Tetapi meskipun tingkat kanker paru-paru lebih tinggi, tikus tidak menunjukkan peningkatan jumlah mutasi pada sel paru-paru mereka. Sebaliknya, ada tanda-tanda respons inflamasi berkelanjutan yang berlangsung selama berminggu-minggu setelah paparan partikel.
Beberapa sel kekebalan yang berbondong-bondong ke paru-paru mengekspresikan protein pemicu peradangan yang disebut IL-1β. Mengobati tikus dengan antibodi yang memblokir IL-1β mengurangi insiden kanker paru-paru mereka.
Sementara peneliti kanker di University of California, San Francisco Allan Balmain mengatakan,secara keseluruhan, hasil menunjukkan bahwa polusi udara mendorong proliferasi sel bermutasi yang sudah ada di paru-paru, berpotensi sebagai akibat dari kesalahan DNA yang terakumulasi selama penuaan.
“Mekanisme utama polusi udara menyebabkan kanker bukan karena induksi mutasi baru. Peradangan berkelanjutan itulah yang menjadi kronis yang penting agar sel-sel yang bermutasi ini tumbuh menjadi tumor,” ujar Balmain.
Salah seorang penulis studi Emilia Lim ahli genom kanker di Institut Francis Crick Studitelah menemukan bahwa sel yang membawa mutasi yang terkait dengan kanker terkadang ditemukan di jaringan sehat.
Para peneliti melihat frekuensi mutasi EGFR pada jaringan paru-paru non-kanker dan menemukan bahwa mereka hadir di sekitar satu dari setiap 600.000 sel. “Mereka ada di sana. Mereka langka, tapi memang ada,” kata Emilia Lim.
Temuan kanker paru-paru sesuai dengan hasil sebelumnya dari Balmain dan kolaboratornya, yang menguji 20 karsinogen manusia yang diketahui atau diduga dan menemukan bahwa sebagian besar dari mereka tidak meningkatkan jumlah mutasi DNA pada tikus.

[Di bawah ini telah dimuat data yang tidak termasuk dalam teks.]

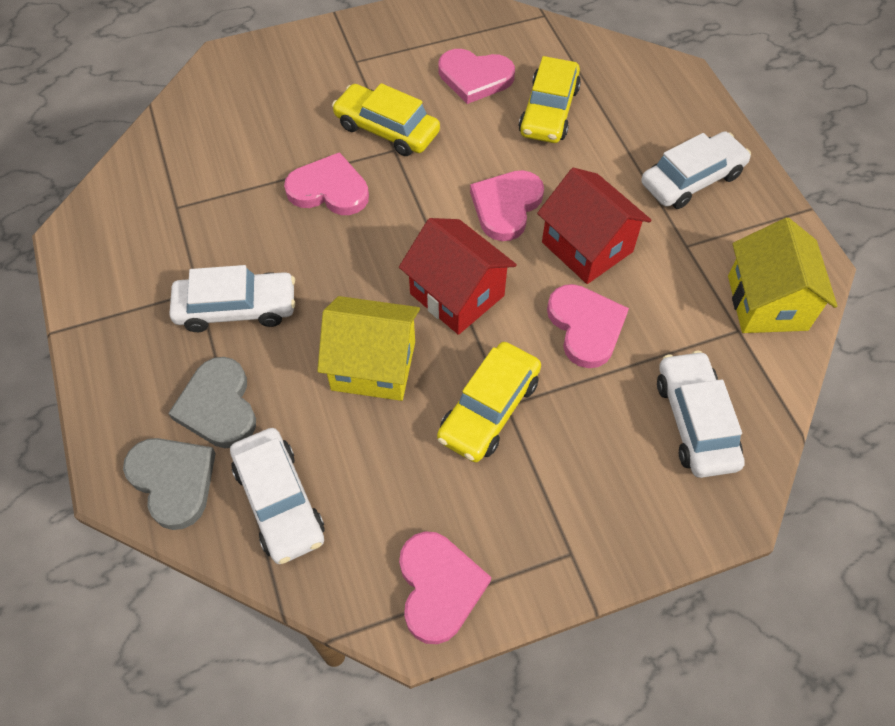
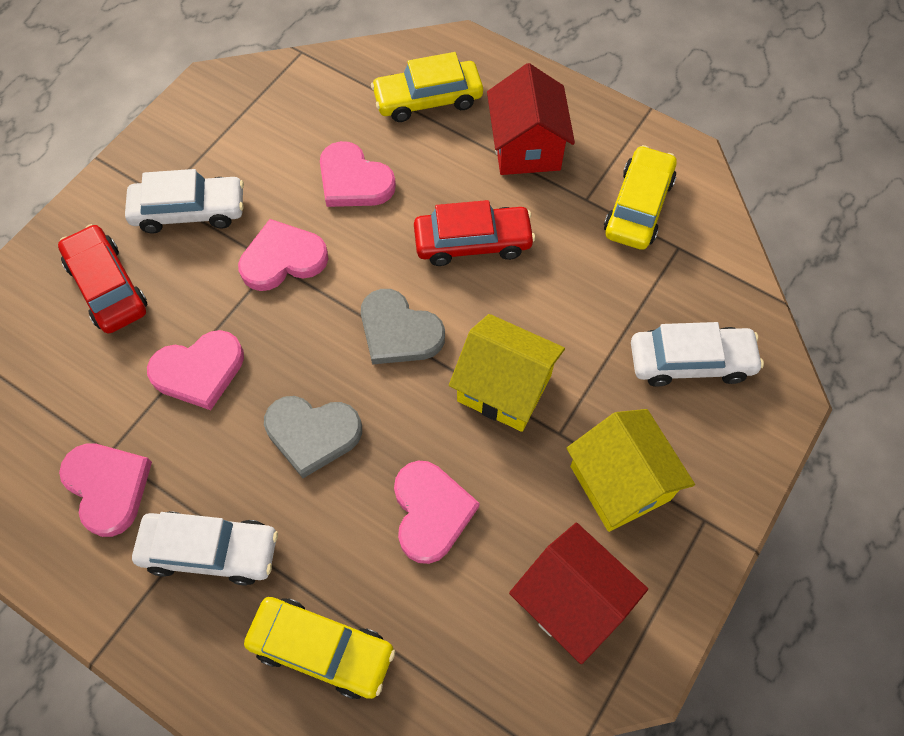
red car: 0 -> 2
white car: 4 -> 3

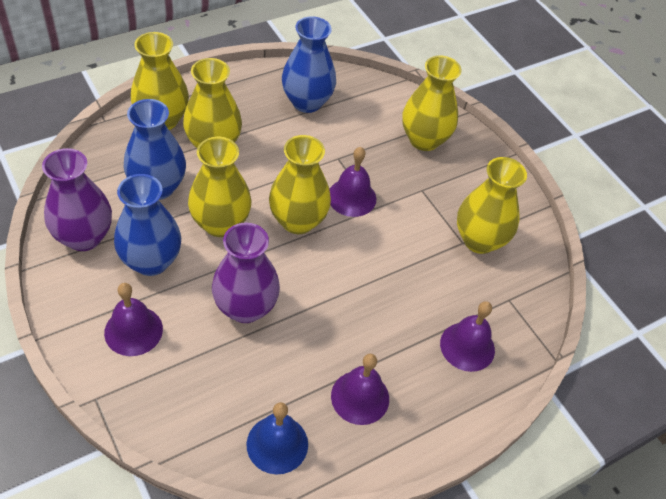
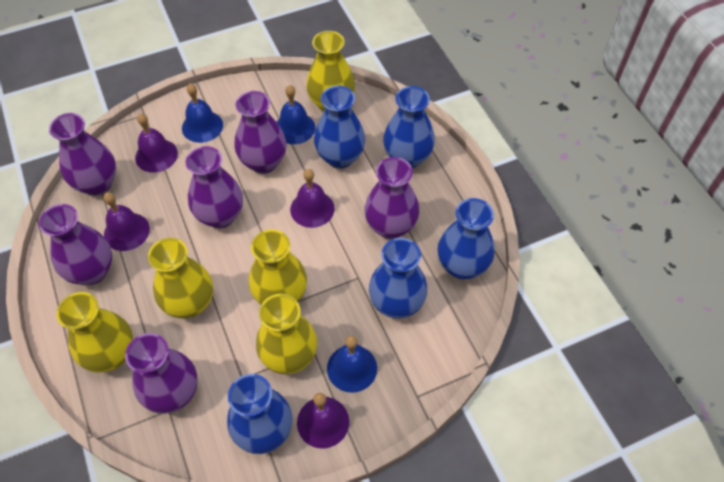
blue bell: 1 -> 3
blue vase: 3 -> 5
purple vase: 2 -> 6
yellow vase: 6 -> 5

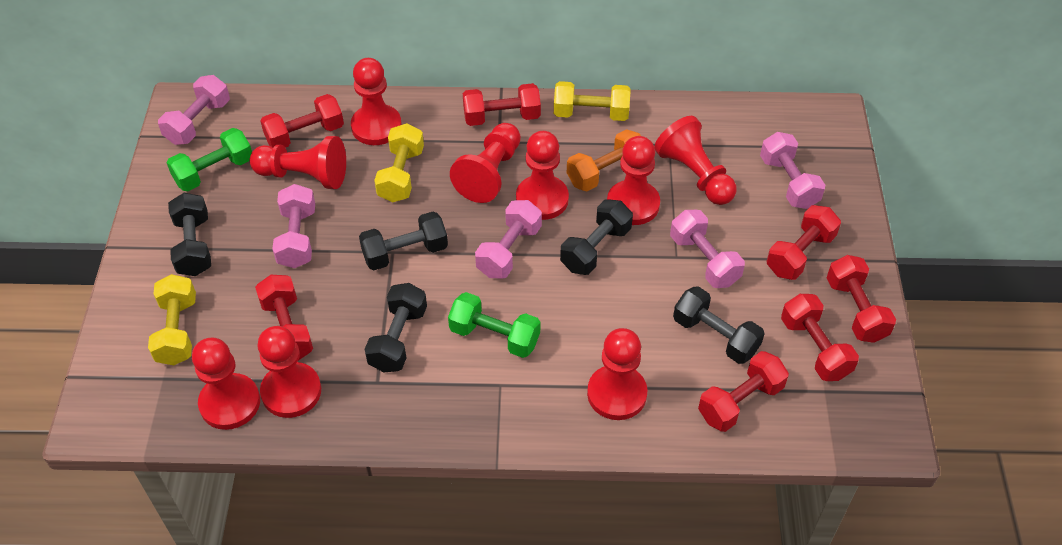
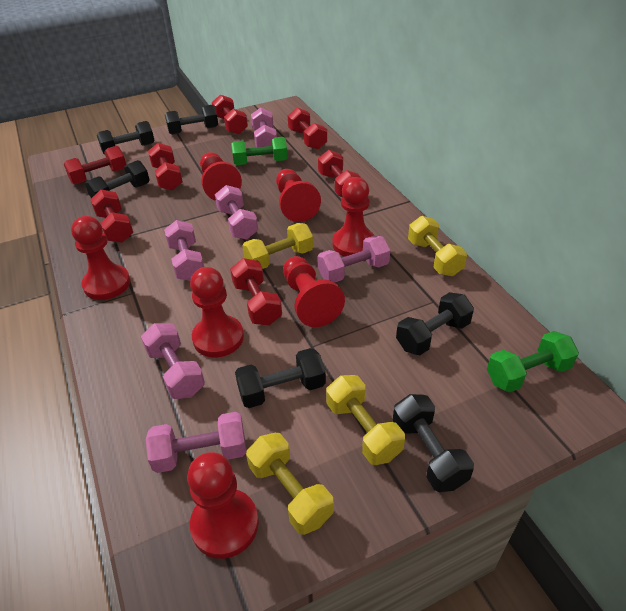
black dumbbell: 5 -> 6
orange dumbbell: 1 -> 0
pink dumbbell: 5 -> 6
red pawn: 9 -> 7
yellow dumbbell: 3 -> 4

Ada kesadaran yang berkembang bahwa zat pemicu kanker tidak perlu bekerja dengan mengubah urutan DNA secara langsung. Labnya bekerja untuk mengembangkan tes karsinogen yang tidak bergantung pada pencarian mutasi baru.

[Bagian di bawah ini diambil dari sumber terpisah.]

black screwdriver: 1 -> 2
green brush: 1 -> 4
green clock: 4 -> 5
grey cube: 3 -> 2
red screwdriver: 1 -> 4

Pertanyaannya kemudian menjadi bagaimana menjaga agar sel pembawa mutasi tidak diaktifkan oleh faktor lingkungan seperti polusi udara. Dengan jutaan orang yang terpapar polusi udara tingkat tinggi, tidak mungkin mengobati semuanya dengan obat penghambat.
“Biayanya mahal, dan obat tersebut dapat menyebabkan efek samping yang tidak diinginkan pada orang sehat,” kata Balmain.
Sebaliknya, Balmain menyarankan bahwa intervensi diet sederhana yang memerangi peradangan mungkin dapat mengurangi risiko beberapa jenis kanker.
“Ada baiknya meninjau kembali pertanyaan-pertanyaan itu dan mencoba mengidentifikasi faktor diet terbaik yang dapat Anda ambil yang dapat membantu mencegah penyakit ganas,” katanya (Irvan Sjafari).